Elasticsearch Index Mapping with semantic_text field enabled:
{
"mappings": {
"properties": {
"amount": {
"type": "double"
},
"attachments": {
"type": "nested",
"properties": {
"hash": {
"type": "keyword"
},
"linked_expense_ids": {
"type": "keyword"
},
"type": {
"type": "keyword"
},
"url": {
"type": "keyword"
}
}
},
"audio_hash": {
"type": "text",
"fields": {
"keyword": {
"type": "keyword",
"ignore_above": 256
}
}
},
"category": {
"type": "keyword"
},
"chat_id": {
"type": "keyword"
},
"currency": {
"type": "keyword"
},
"merchant": {
"type": "keyword"
},
"normalized_inr": {
"type": "double"
},
"note": {
"type": "text",
"copy_to": [
"semantic_all"
]
},
"payment_method": {
"type": "keyword",
"copy_to": [
"semantic_all"
]
},
"raw_transcript": {
"type": "text",
"copy_to": [
"semantic_all"
]
},
"segments": {
"type": "nested",
"properties": {
"amount": {
"type": "double"
},
"category": {
"type": "keyword"
},
"end_ms": {
"type": "integer"
},
"merchant": {
"type": "keyword"
},
"payment_method": {
"type": "text",
"fields": {
"keyword": {
"type": "keyword",
"ignore_above": 256
}
}
},
"start_ms": {
"type": "integer"
},
"text": {
"type": "text",
"copy_to": [
"semantic_all"
]
}
}
},
"semantic_all": {
"type": "semantic_text",
"inference_id": "bedrock-embeddings",
"model_settings": {
"service": "amazonbedrock",
"task_type": "text_embedding",
"dimensions": 1024,
"similarity": "cosine",
"element_type": "float"
}
},
"stt_confidence": {
"type": "double"
},
"stt_model": {
"type": "keyword"
},
"stt_provider": {
"type": "keyword"
},
"ts": {
"type": "date"
},
"user_id": {
"type": "keyword"
}
}
}
}
Sample data ingested and processed via semantic_text
{
"_index": "expenses",
"_id": "224",
"_version": 1,
"_source": {
"normalized_inr": 4500,
"note": "Burger purchase",
"amount": 4500,
"user_id": "567876545",
"merchant": "McDonald's",
"currency": "INR",
"category": "food",
"raw_transcript": "Can you add my expense on McDonald's burger yesterday which is 25th of September which was Thursday and I paid via my credit card and I spent around 4500.",
"payment_method": "credit_card",
"chat_id": "45678456784567-iyn678",
"ts": "2025-09-25T12:00:00+05:30"
},
"fields": {
"normalized_inr": [
4500
],
"note": [
"Burger purchase"
],
"amount": [
4500
],
"semantic_all": [
"Burger purchase",
"credit_card",
"Can you add my expense on McDonald's burger yesterday which is 25th of September which was Thursday and I paid via my credit card and I spent around 4500."
],
"user_id": [
"567876545"
],
"merchant": [
"McDonald's"
],
"currency": [
"INR"
],
"category": [
"food"
],
"raw_transcript": [
"Can you add my expense on McDonald's burger yesterday which is 25th of September which was Thursday and I paid via my credit card and I spent around 4500."
],
"payment_method": [
"credit_card"
],
"chat_id": [
"45678456784567-iyn678"
],
"ts": [
"2025-09-25T06:30:00.000Z"
]
}
}
- Secrets and credentials
- Configure Telegram bot token, Bedrock auth, STT API key, and Elasticsearch credentials in the environment or n8n credential manager.

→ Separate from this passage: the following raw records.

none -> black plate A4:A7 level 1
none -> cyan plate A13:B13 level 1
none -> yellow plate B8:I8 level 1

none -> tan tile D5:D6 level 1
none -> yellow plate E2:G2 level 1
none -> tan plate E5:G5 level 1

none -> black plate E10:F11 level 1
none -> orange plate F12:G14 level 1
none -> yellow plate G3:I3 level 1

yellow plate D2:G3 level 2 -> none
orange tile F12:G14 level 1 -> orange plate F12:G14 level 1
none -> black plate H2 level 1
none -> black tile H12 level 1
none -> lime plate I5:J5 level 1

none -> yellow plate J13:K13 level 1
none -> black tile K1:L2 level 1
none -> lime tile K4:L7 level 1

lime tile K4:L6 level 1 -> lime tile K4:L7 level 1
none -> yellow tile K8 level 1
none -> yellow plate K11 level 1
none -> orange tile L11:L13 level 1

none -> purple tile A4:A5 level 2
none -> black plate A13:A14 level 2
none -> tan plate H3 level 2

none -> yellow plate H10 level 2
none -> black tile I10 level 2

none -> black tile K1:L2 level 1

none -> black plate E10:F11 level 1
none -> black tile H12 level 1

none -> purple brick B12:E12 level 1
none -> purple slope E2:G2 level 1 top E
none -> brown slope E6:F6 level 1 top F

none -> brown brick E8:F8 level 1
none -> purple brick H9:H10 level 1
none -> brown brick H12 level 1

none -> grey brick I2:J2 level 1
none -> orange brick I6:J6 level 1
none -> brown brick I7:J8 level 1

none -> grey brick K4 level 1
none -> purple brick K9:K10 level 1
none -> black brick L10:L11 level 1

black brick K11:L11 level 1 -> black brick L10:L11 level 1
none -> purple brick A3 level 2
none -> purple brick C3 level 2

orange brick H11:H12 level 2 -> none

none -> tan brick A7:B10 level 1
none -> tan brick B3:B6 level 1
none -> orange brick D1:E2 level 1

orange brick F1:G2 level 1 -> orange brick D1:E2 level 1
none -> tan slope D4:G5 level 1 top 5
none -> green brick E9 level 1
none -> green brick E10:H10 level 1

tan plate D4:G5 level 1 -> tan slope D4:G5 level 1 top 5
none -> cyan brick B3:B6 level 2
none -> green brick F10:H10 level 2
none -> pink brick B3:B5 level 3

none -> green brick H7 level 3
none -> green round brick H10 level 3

Sample data & Colab quickstart
-
Sample CSV:
data/expense_dataset_elasticsearch.csvcontains synthetic 2025 expenses with the fields shown in the mapping above. Import it to yourexpensesindex (or the index name you prefer) to test semantic search and the n8n ingestion flow. -
Try it in Colab: Open build-elastic-agent-expense-assistant.ipynb in Google Colab to run through ingestion and query examples without setting up local tooling. Update the Elasticsearch endpoint, auth, and index name in the notebook cells before running.
License
This project will be licensed under the Apache License 2.0. See LICENSE.